* [Exercise aim]
Pictures stay out of the copy; output exactly the lines from the one containing "line: (296, 1142)" through the end of the material.

═════ Information

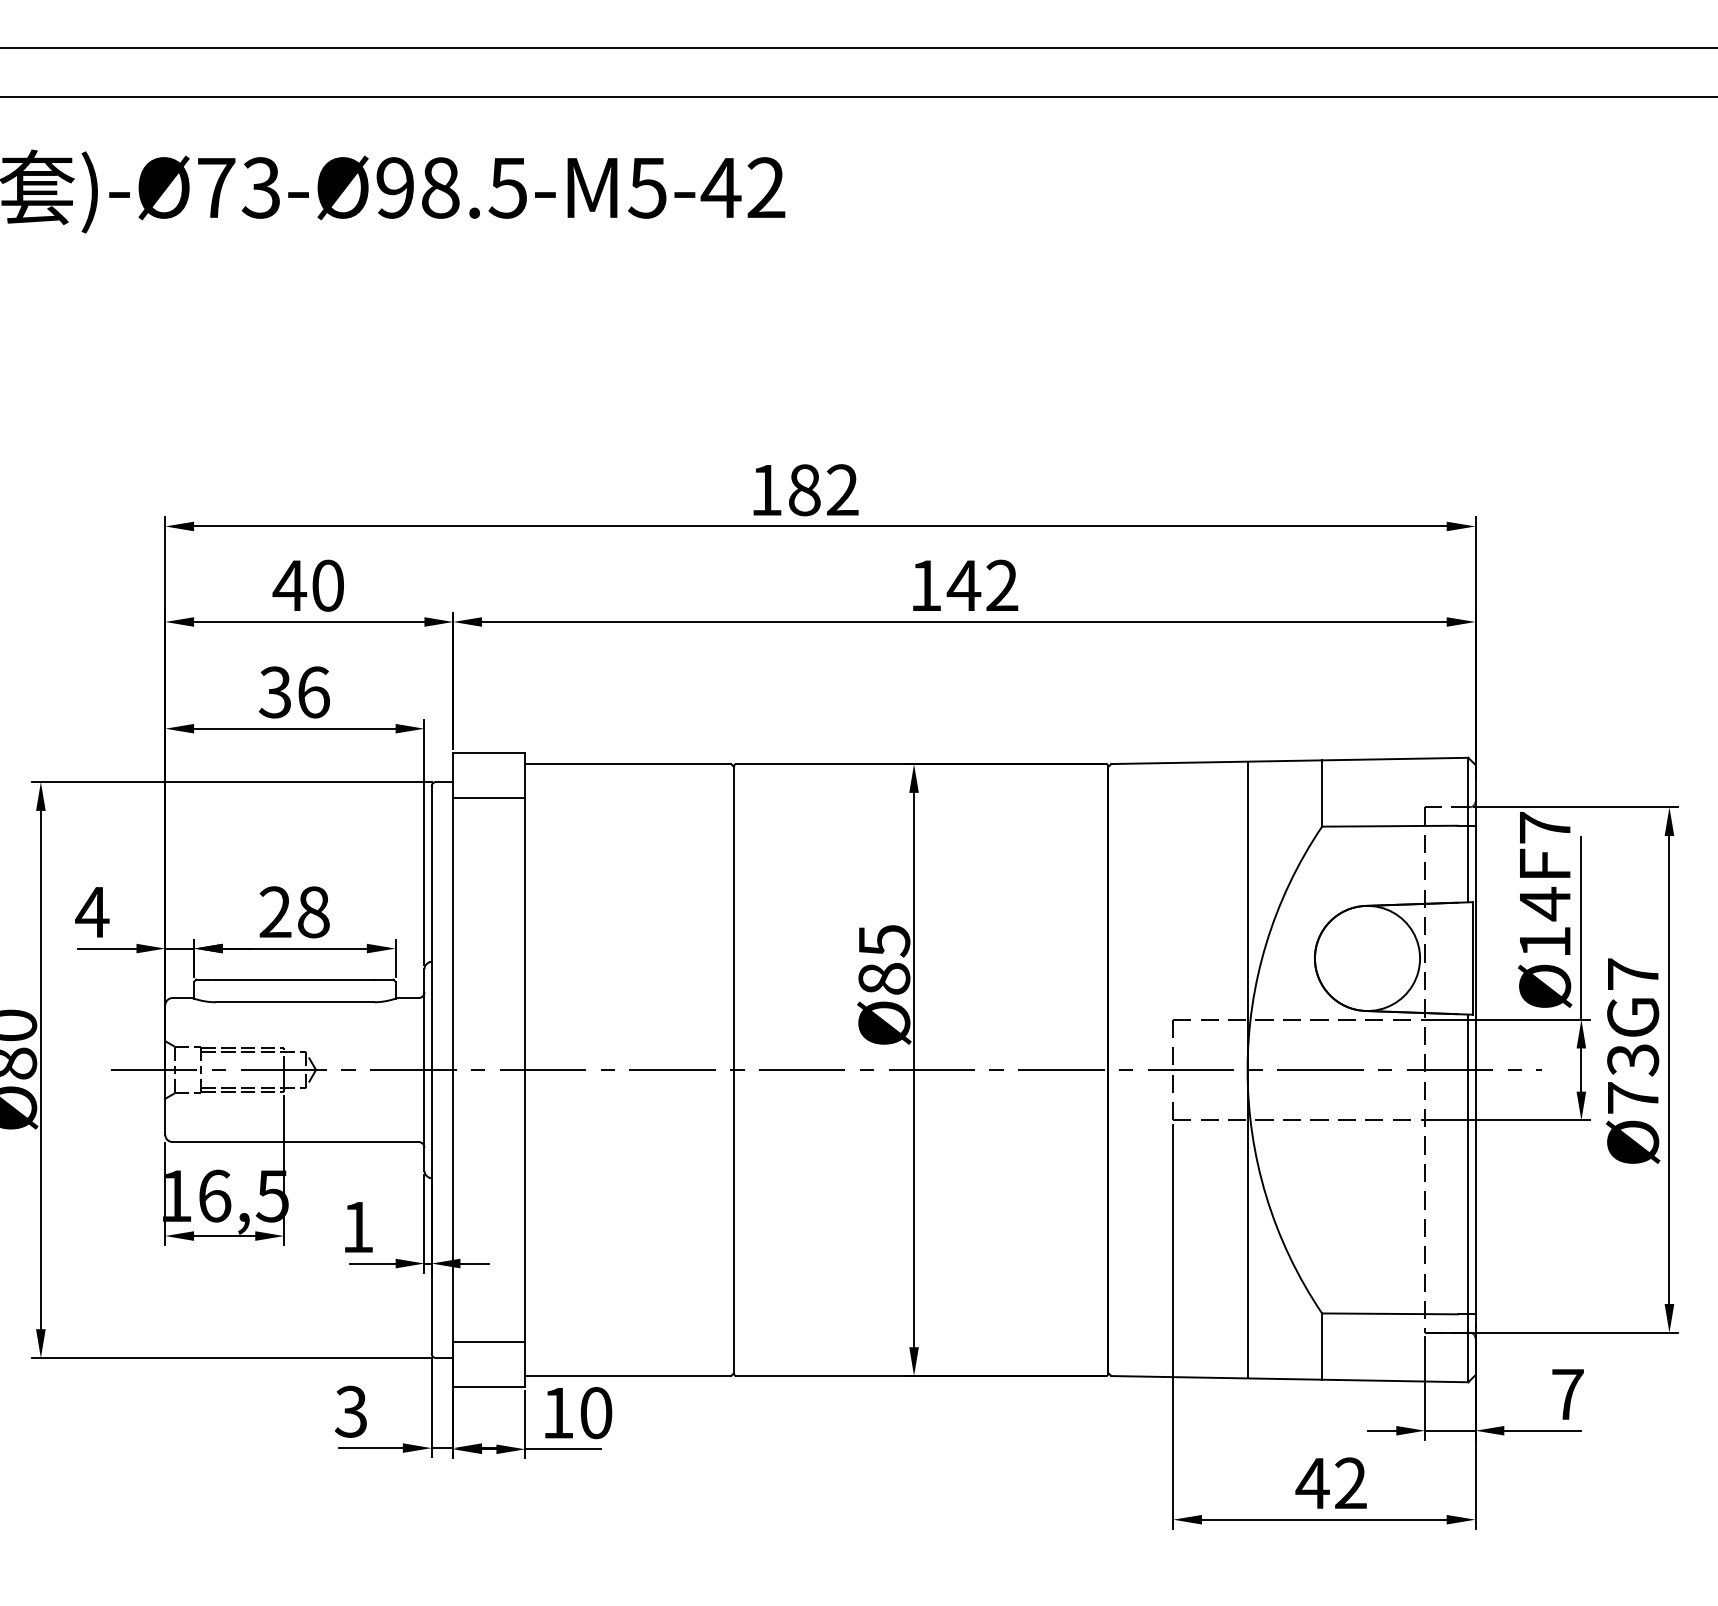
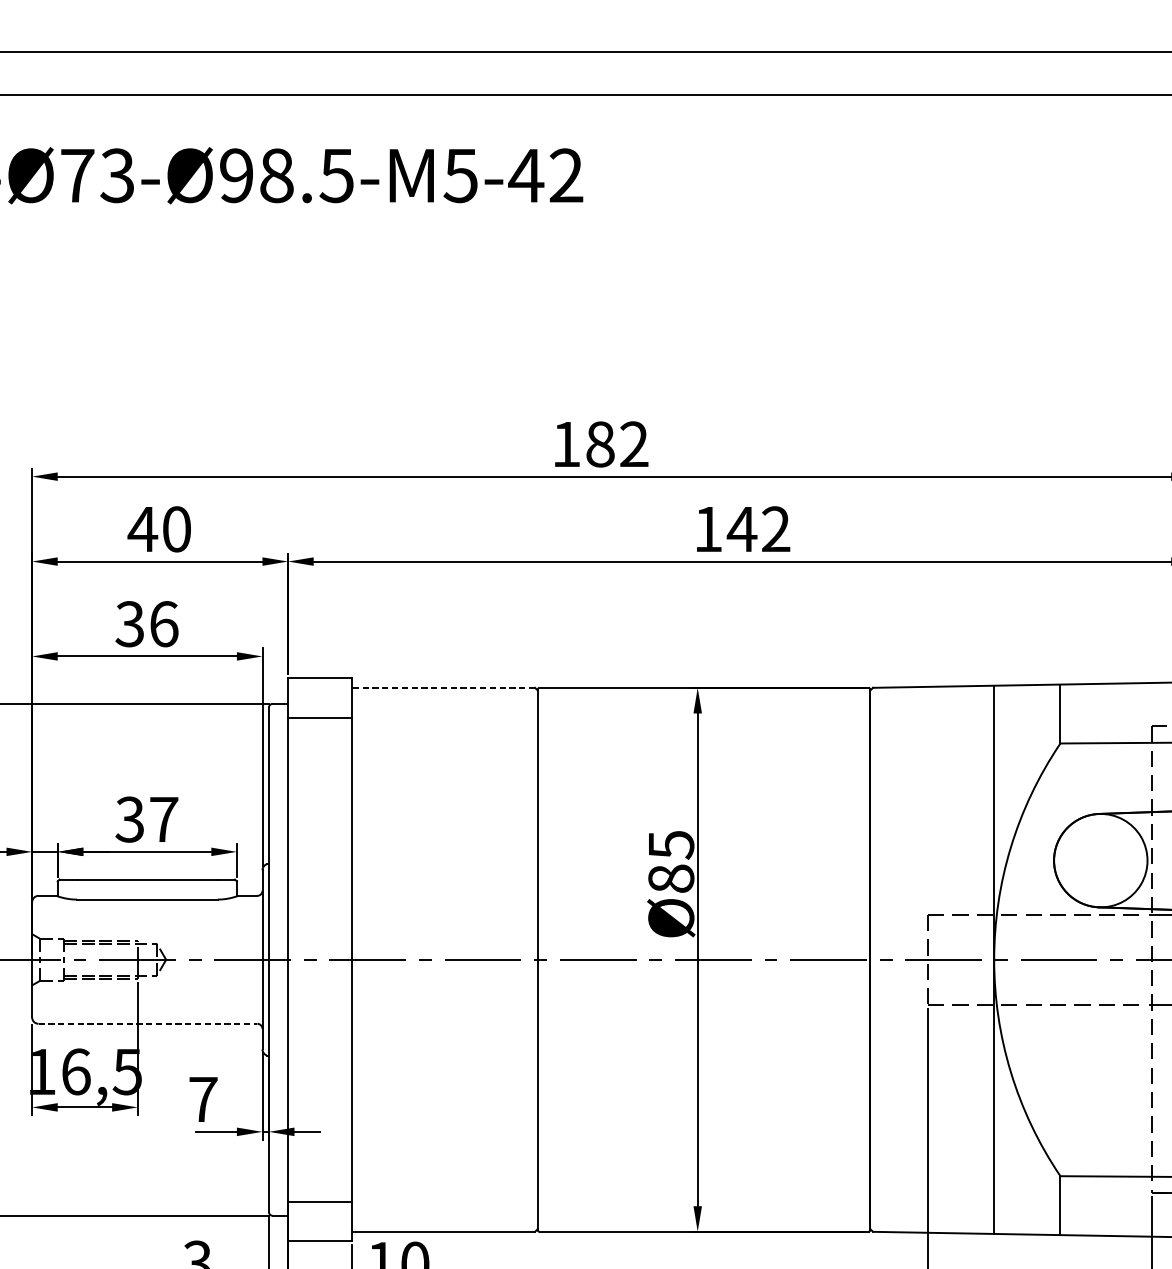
line: (628, 764) -> (443, 688), solid -> dashed
text: (294, 912) -> (146, 819), 28 -> 37
line: (296, 1142) -> (148, 1024), solid -> dashed
text: (357, 1227) -> (202, 1099), 1 -> 7

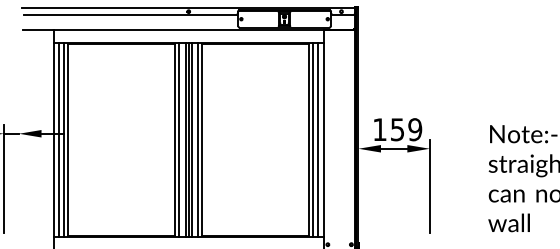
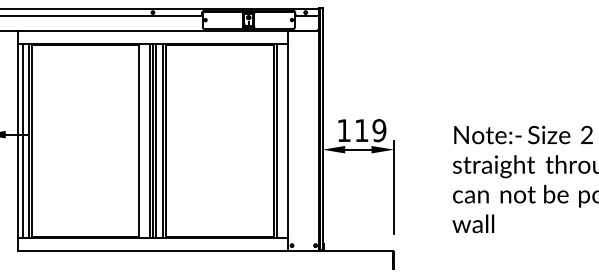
text: (397, 129) -> (361, 130), 159 -> 119
line: (179, 139) -> (143, 140), removed
line: (318, 139) -> (282, 140), removed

══════════

* [Solution for this exercise]
line: (296, 1142) -> (148, 1024), solid -> dashed
text: (357, 1227) -> (202, 1099), 1 -> 7

text: (397, 129) -> (361, 130), 159 -> 119
line: (179, 139) -> (143, 140), removed
line: (318, 139) -> (282, 140), removed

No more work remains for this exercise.